According to Intermodal’s, Ms. Chara Georgousi, Research Analyst, “shipping companies are set to encounter a phased compliance requirement, starting with 40% allowance submission in 2024, escalating to 70% in 2025, and achieving 100% by 2026. The economic implications are substantial, with the sector potentially incurring costs between EUR 8-10 billion by 2026. The carbon pricing within the EU ETS noted for its volatility, will significantly shape the operational costs (OPEX) of fleets and investment strategies. Companies must strategically manage their carbon footprint and adjust to the evolving cost landscape of emissions allowances. Factors like regulatory changes, auction supply, and environmental targets will greatly influence these prices. On top of that and against this backdrop of high volatility, the EU ETS is on the brink of significant changes that will notably influence operational costs and investment strategies. In a pivotal shift confirmed by the European Commission’s adopted regulation, still awaiting formal approval by the EU Council and Parliament, the EU ETS will see its annual compliance deadline for stationary installations and the aviation sector change from 30 April to 30 September 2024. This adjustment is expected to disrupt the conventional EUA pricing patterns. Rather than the typical spring increase in EUA prices, a transition towards a summer price rally is now anticipated, which could markedly alter trading dynamics and affect market liquidity”.
Intremodal’s analyst said that “for shipowners, these revised deadlines present new challenges. They must adjust to this new timeline for acquiring and surrendering carbon allowances, which could have substantial effects on their financial planning and budgeting for emissions costs. This change in deadlines may also result in fluctuations in market prices, necessitating a revision in carbon management strategies to adapt to these new market dynamics. The global maritime industry is closely watching this integration, recognizing its potential to set a precedent for similar sustainability measures worldwide. This change is part of a broader shift towards sustainability, where effective carbon footprint management becomes a critical business metric”.

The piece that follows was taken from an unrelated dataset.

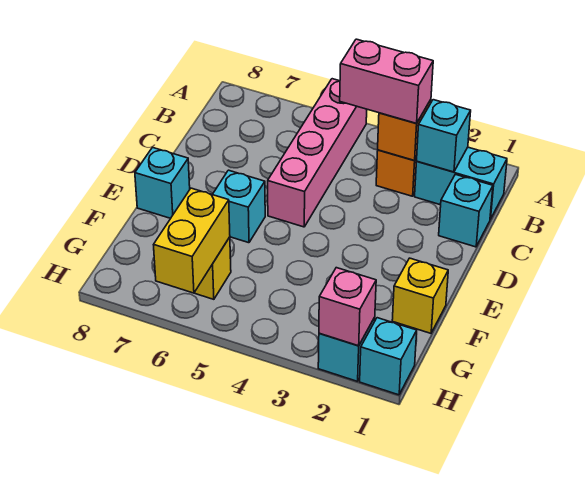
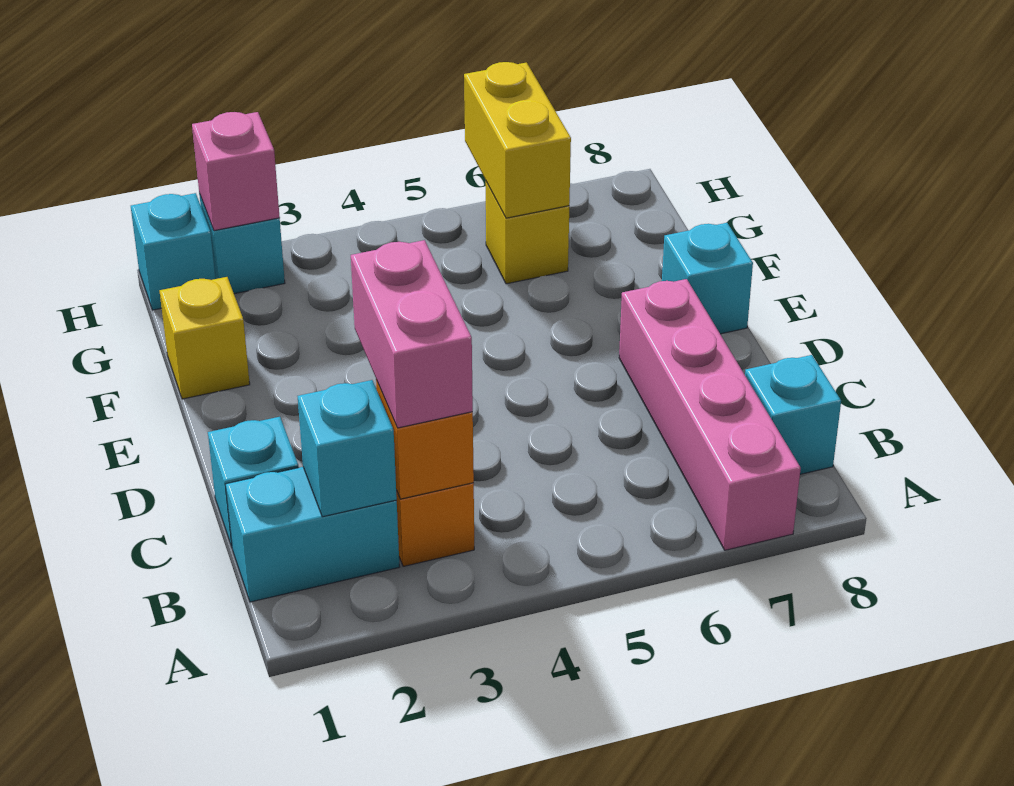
pink brick A5:D5 level 1 -> pink brick A7:D7 level 1
pink brick B3:B4 level 3 -> pink brick B3:C3 level 3
cyan brick E6 level 1 -> cyan brick B8 level 1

“As the maritime industry transitions into this new regulatory era, it’s imperative to have robust support and guidance. Our Intermodal ESG Solutions department is dedicated to assisting our clients through these changes, offering comprehensive consultancy and training services in compliance facilitation, emissions tracking, reporting accuracy, and operational efficiency. With over six decades of combined experience in shipping, EU ETS regulation, EUA trading, and risk management, our team is uniquely positioned to provide strategic guidance and support. We are committed to ensuring that our clients are not only compliant with the new regulations but are also proactive, innovative, and leaders in sustainable and ethical business practices. Our goal is to accompany our clients on this journey, equipping them with customized strategies for effective carbon footprint management and EUA acquisition, fostering a sustainable and responsible maritime future”, Ms. Georgousi said.